Modified Six State Cryptographic Protocol with Entangled Ancilla States
Rashi Jain, Satyabrata Adhikari

TL;DR
This paper proposes a modified six-state quantum key distribution protocol that remains secure and can generate secret keys even when an eavesdropper uses entangled ancilla states, surpassing the original protocol's limitations.
Contribution
It introduces a modification to the six-state QKD protocol allowing secret key generation despite entangled ancilla-based eavesdropping strategies.
Findings
Secret key can be generated even with high disturbance levels.
Mutual information depends on ancilla state concurrence.

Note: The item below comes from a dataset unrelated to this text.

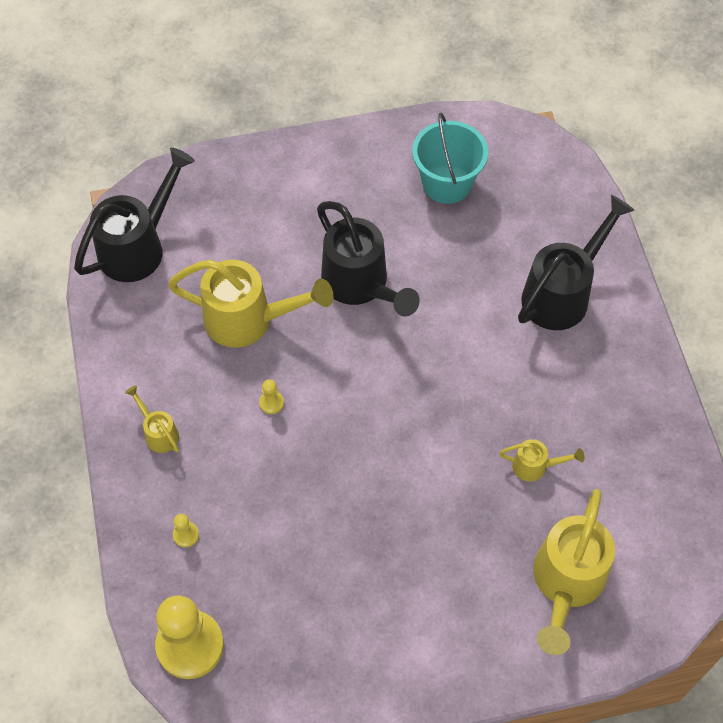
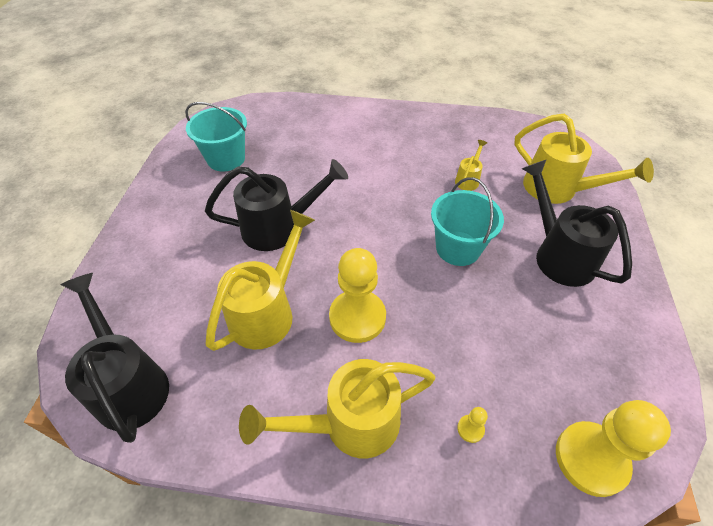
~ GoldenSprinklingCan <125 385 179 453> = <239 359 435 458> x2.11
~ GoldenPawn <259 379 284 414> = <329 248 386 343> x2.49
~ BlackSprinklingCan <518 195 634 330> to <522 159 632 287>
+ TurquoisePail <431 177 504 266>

Modified protocol outperforms Bruss's original six-state protocol.
Abstract
In a realistic situation, it is very difficult to communicate securely between two distant parties without introducing any disturbances. These disturbances might occur either due to external noise or may be due to the interference of an eavesdropper sitting in between the sender and the receiver. In this work, we probe here the existence of the possibility of the situation of generation of a secret key even if the eavesdropper is able to construct an entangled ancilla state in such a way that she can extract information from the intercepted qubit. To achieve this task, we consider and modify the six-state QKD protocol in which Eve can construct the unitary transformation that may make all ancilla components entangled at the output. Then, we calculate the mutual information between Alice and Bob and Alice and Eve, and identify the region where the secret key is generated even in the…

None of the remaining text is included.